Per esempio: oltre che al sacerdote titolare della chiesa con adiacente canonica adibita a residenza per la famiglia del clan, tre domandine in più alle autorità di pubblica sicurezza che operano nel quartiere, siamo sicuri che non avrebbero raccolto qualche imbarazzo ancora più evidente? Eh sì, perché se i malviventi in questione scontano nella casa abusivamente occupata gli arresti domiciliari, sicuramente sono sottoposti al controllo di Polizia e Carabinieri; con ogni probabilità, quindi, anche loro sanno che gli appartamenti sono occupati illegittimamente. Cosa hanno fatto per ripristinare la mitica legalità? Una domandina, ripetiamo, poteva magari legittimamente essere fatta; invece no, dagli al prete (e quello che rappresenta).

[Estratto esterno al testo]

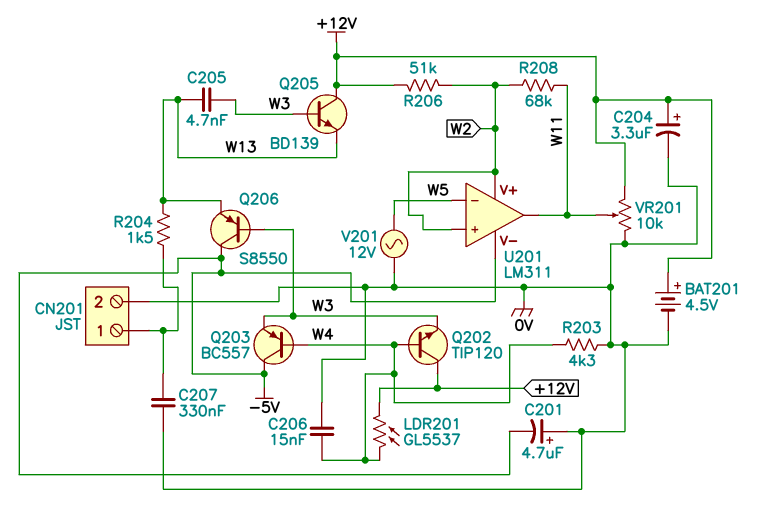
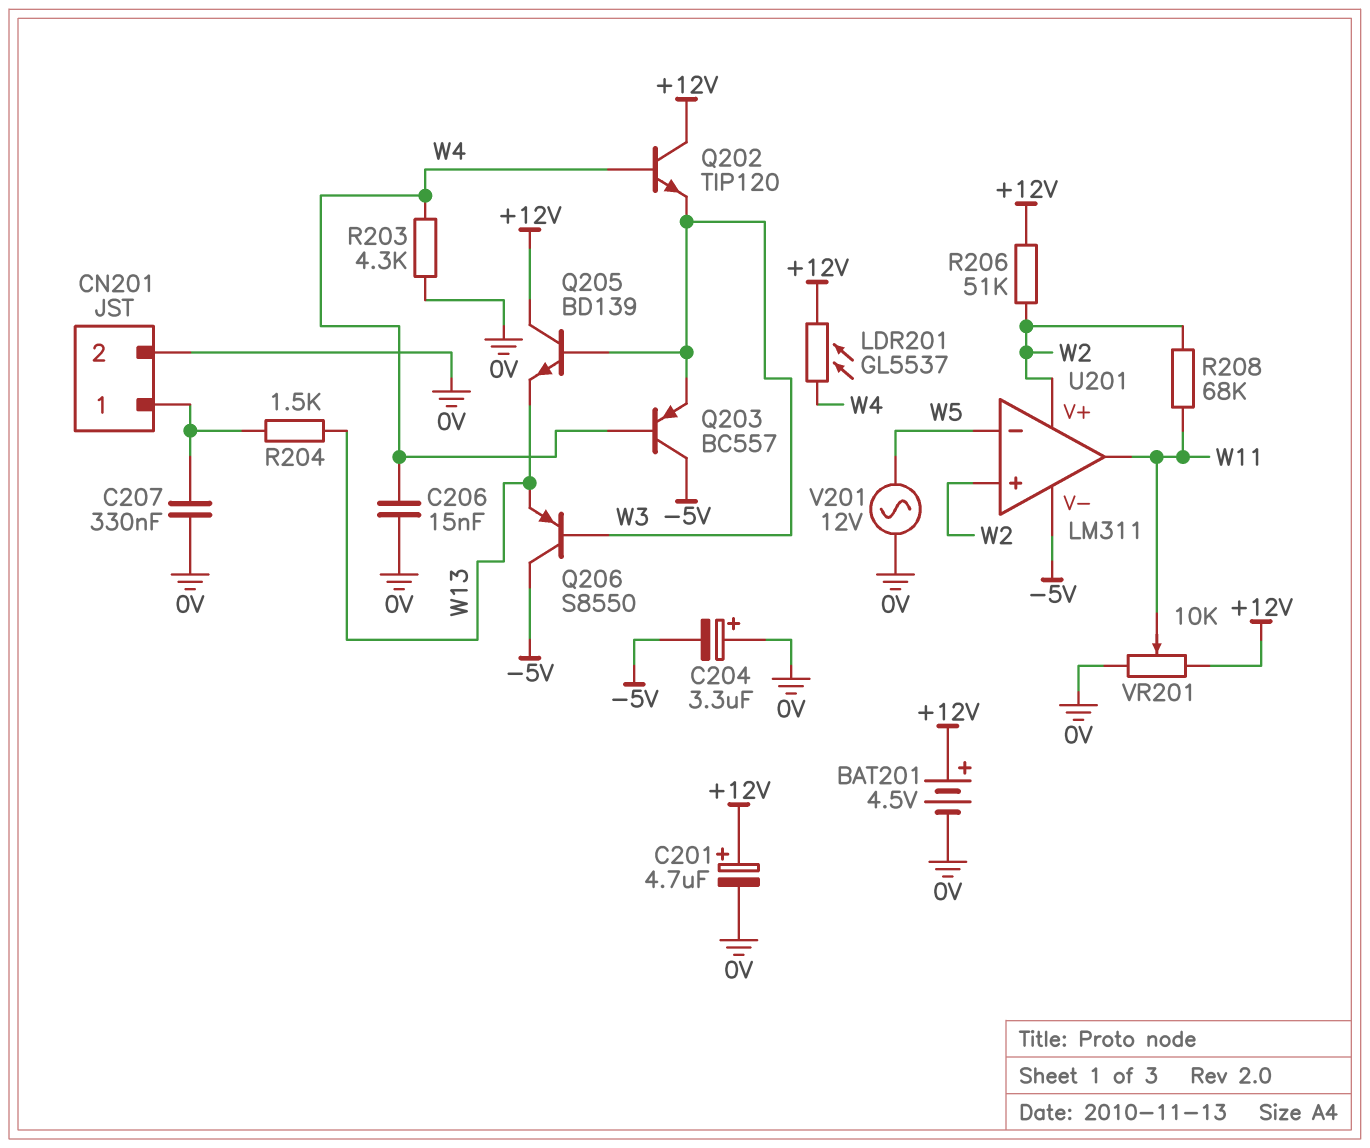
C201: 4.7uF (plus 0V, minus -5V) -> 4.7uF (plus +12V, minus 0V)
C204: 3.3uF (plus +12V, minus 0V) -> 3.3uF (plus 0V, minus -5V)
C205: 4.7nF (W3, W13) -> none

Nel servizio viene detto che il balcone abusivo campeggiante sulla facciata della chiesa rinascimentale era stato denunciato dai vigili urbani; di solito, a questo tipo di denunce, segue l’ordinanza di demolizione e riduzione in pristino e, in caso di inottemperanza da parte dell’autore dell’abuso, l’esecuzione in danno o l’acquisizione gratuita al patrimonio comunale. Magari qualche passaggio al Comune per sapere come mai dopo tanti anni, da parte dell’amministrazione, non si fosse fatto niente per eseguire solo quello che la legge prescrive ai preposti a far rispettare la regolarità urbanistica, poteva essere fatto; così, giusto per completezza di informazione.
Se la matematica non è una opinione, nel centro storico di Napoli ci sono 104 chiese chiuse o non adibite al culto. Sicuramente tutte di un certo pregio storico-architettonico. Possibile che ai redattori non sia passato in mente che magari non ci sono sufficienti preti per officiare le messe visto che oggi l’indossare la tonaca pare sia del tutto démodé?
E anche a non tenere conto della curva piatta delle vocazioni, magari due conti della serva su quanto possa costare solo la manutenzione di un edificio storico, sulle somme necessarie le ristrutturazioni, spesso strutturali e quindi finanziariamente molto impegnative e, quasi sicuramente, non nella disponibilità della Curia? Così, giusto per dare un quadro completo della situazione, non per altro.
Sappiamo bene che i tempi televisivi e giornalistici non consentono tutti questi approfondimenti simultaneamente. Questo però non ha impedito ai realizzatori del servizio di cedere alla tentazione di usare il più efficace dei cliché, per cui è la “Curia che usa i guanti bianchi con i criminali e il pugno duro con la povera gente”.
Quello che sfugge ai curatori della trasmissione è che, se la denuncia è sempre opportuna, la formula giornalistica perseguita ad ogni costo, nel caso in questione, non rende un buon servizio alla città (sicuramente contro le loro stesse intenzioni). Da napoletano, mi auguro una indagine al giorno come quella di Report; tuttavia, poiché la realtà è sempre più grande di quello che può rendere un servizio televisivo, bisognerebbe tenere presente il più possibile tutte le sue articolazioni e tutti i soggetti che contribuiscono a determinarla; altrimenti lo scaricabarile, soprattutto se giustificato da un pulpito così autorevole, è assicurato. Con buona pace delle messe dei fedeli napoletani.